EPS: $9.55 (Consensus: $10.07)
- I expect Apple to report a 22% yoy EPS decline. My $9.55 estimate is less than the Street’s $10.07 average.
Product Unit Sales and Commentary
Macs: 3.7 million (8% yoy decline)
- Mac sales continue to slow as tablets and smartphones satisfy many consumers’ computing needs. I assume declines in both desktops and portables.
iPad: 15.5 million (31% yoy growth)
- I expect Apple to report solid iPad sales for 2Q13. My iPad estimate assumes approximately 8-10 million iPad mini sales and approximately 1-2 million units added to channel inventory in order to meet management’s target range.
iPod: 6.1 million (20% yoy decline)
iPhone: 36.5 million (4% yoy growth)
- With iPhone channel inventory already within management’s target range, I expect Apple to report a significant slowdown in iPhone unit growth (30-90% unit growth over the past four quarters vs. 4% in 2Q13) as the smartphone market matures. Verizon activated 4 million iPhones in 2Q13 and if Verizon represents a similar share of total iPhone sales during the quarter, my 36.5 million unit estimate may be too optimistic on the order of 20%. If iPhone sales are trending closer to 30 million units, I think Apple may resort to stuffing the channel by at least 1-2 million units, resulting in a bear case of approximately 31-32 million iPhones (resulting in EPS around $8.60).

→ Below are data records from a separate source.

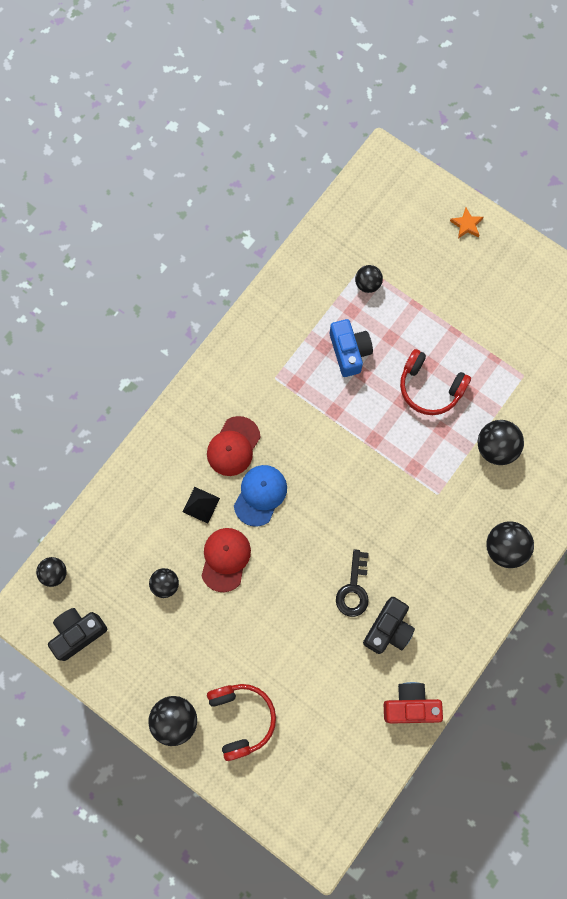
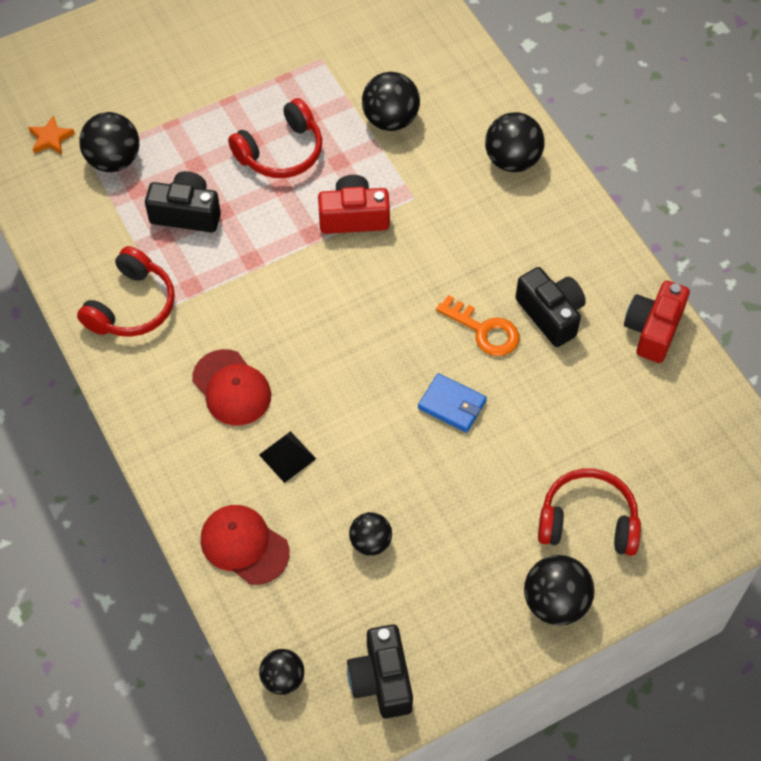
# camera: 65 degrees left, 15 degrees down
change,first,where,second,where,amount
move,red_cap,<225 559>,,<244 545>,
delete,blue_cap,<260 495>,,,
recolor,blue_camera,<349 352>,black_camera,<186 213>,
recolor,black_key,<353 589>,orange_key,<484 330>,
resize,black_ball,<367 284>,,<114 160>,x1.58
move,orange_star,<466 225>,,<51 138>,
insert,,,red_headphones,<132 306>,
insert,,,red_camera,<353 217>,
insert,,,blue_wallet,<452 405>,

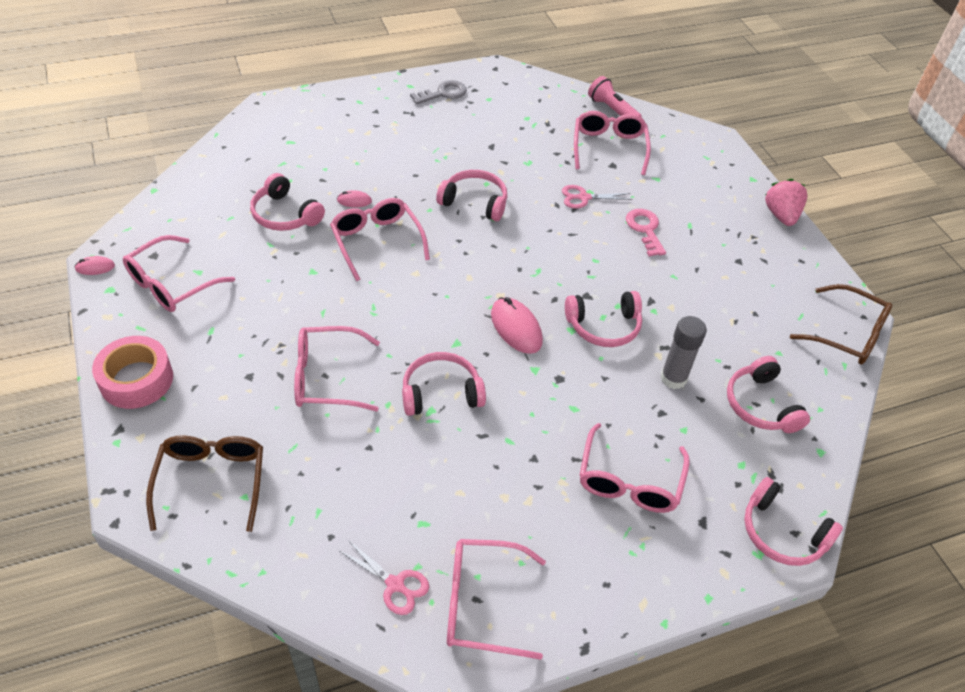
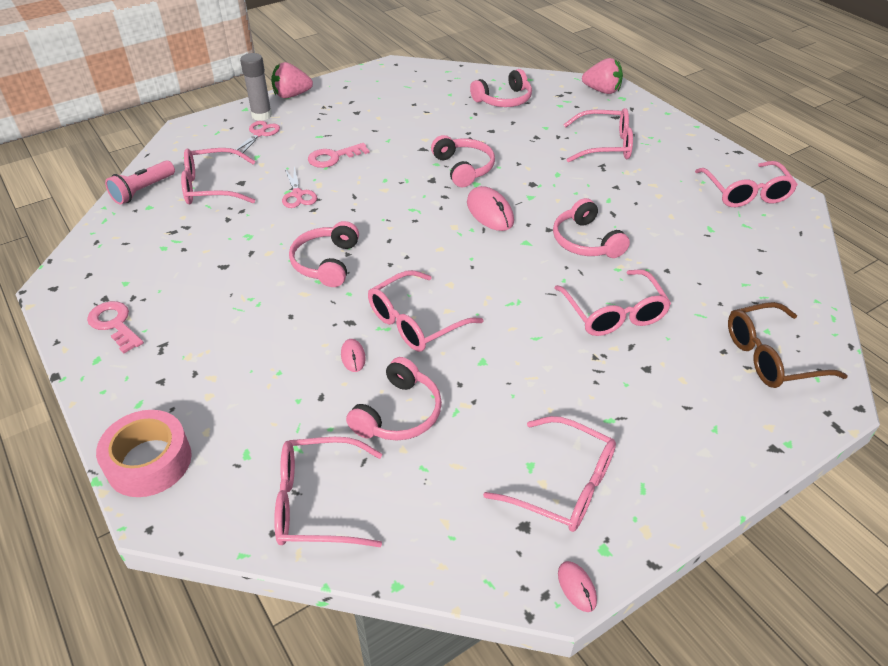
# camera: 100 degrees left, 5 degrees down
change,first,where,second,where,amount
move,pink_tape,<136 379>,,<149 461>,
move,pink_scissors,<395 584>,,<259 134>,
recolor,grey_key,<443 93>,pink_key,<114 324>,
rotate,pink_mouse,<516 328>,,<490 212>,75 degrees counterclockwise
move,grey_glue_stick,<673 378>,,<261 115>,
replace,pink_headphones,<782 533>,pink_strawberry,<602 91>,
delete,brown_glasses,<847 334>,,,
insert,,,pink_glasses,<317 502>,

Unless earnings estimates come down drastically in the coming days, I expect Apple to miss consensus EPS on Tuesday.
In terms of 3Q13 guidance, I am expecting revenues of approximately $30-32 billion and 38-39% margins (which would equate to EPS of approximately $6.20-$6.40, or a 30% decline from 2012). The prospect of no new product launches until CY3Q13 (i.e. after June 30) will pressure iPad and iPhone sales.

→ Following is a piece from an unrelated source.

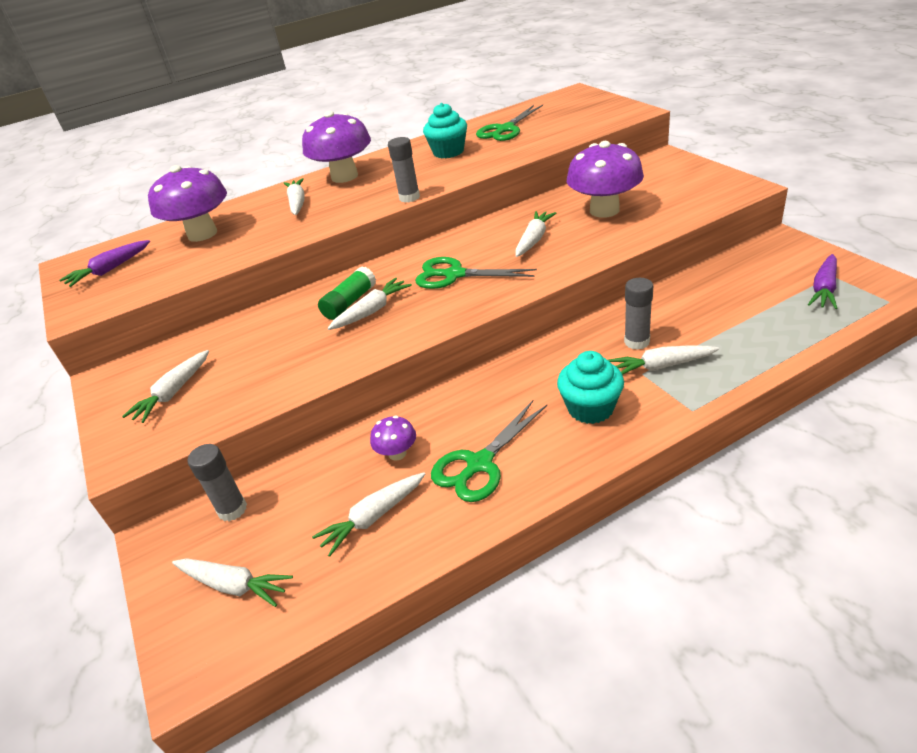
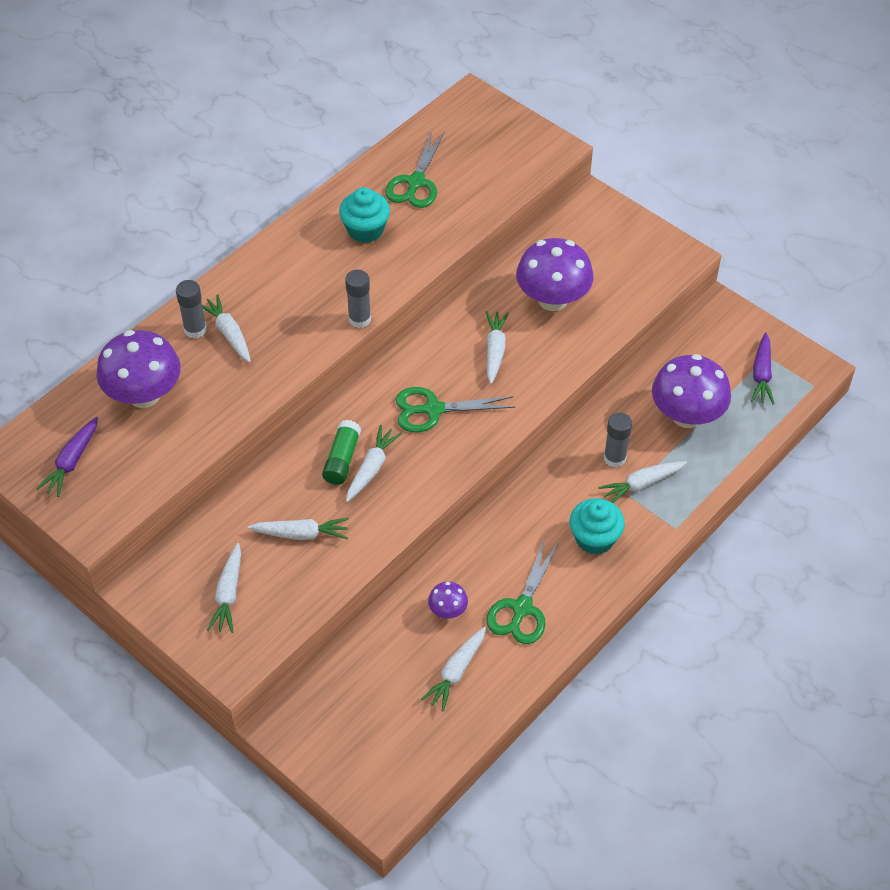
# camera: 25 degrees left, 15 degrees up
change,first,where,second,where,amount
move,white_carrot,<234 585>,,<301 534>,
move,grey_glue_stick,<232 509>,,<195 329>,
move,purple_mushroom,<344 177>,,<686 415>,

Apple is currently in somewhat of a financial funk as the company battles Wall Street’s expectations game. The high-end smartphone market is becoming saturated, while the booming success of the tablet market is resulting in difficult yoy unit sale numbers. Heading into 1Q13 earnings, I thought the market was already expecting bad news, including weak guidance. I was wrong. Heading into 2Q13 earnings, consensus is for an EPS decline, but I am not convinced the Street is being realistic with 3Q13 and 4Q13 expectations as consensus numbers still look aggressive.

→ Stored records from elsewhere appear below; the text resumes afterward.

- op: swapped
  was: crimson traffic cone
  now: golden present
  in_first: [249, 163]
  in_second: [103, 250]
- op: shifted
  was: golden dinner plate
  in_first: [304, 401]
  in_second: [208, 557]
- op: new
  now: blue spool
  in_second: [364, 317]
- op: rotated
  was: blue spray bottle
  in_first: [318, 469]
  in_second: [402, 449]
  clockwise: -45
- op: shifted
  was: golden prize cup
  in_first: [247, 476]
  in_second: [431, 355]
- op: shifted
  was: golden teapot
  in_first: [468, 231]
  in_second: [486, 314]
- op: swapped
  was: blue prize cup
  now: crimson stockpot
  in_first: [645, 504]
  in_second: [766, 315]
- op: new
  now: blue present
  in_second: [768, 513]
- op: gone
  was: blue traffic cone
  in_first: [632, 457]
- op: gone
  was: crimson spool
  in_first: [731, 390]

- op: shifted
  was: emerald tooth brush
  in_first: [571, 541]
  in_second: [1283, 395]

Quick Note on Capital Management
Some observers are predicting Apple management may try to shift attention away from weak guidance on Tuesday by announcing its latest thoughts on capital management. While anything is possible, I’m not convinced of that tactic’s effectiveness. Instead, Apple may be better suited to let the dust settle from the current earnings cycle before acting on its updated capital plan. At the current trajectory, Apple may be in a position to announce a multi-year share buyback authorization representing up to 20% of outstanding shares. More importantly, management will probably have to address its $94 billion of offshore cash as Apple has “only” $43 billion of cash currently available for capital management. A growing number of industry observers think raising debt is part of Apple’s solution to its offshore cash “problem”. While there may be financial merit in raising debt in the current environment, such an action would mark a significant new chapter in Apple’s history.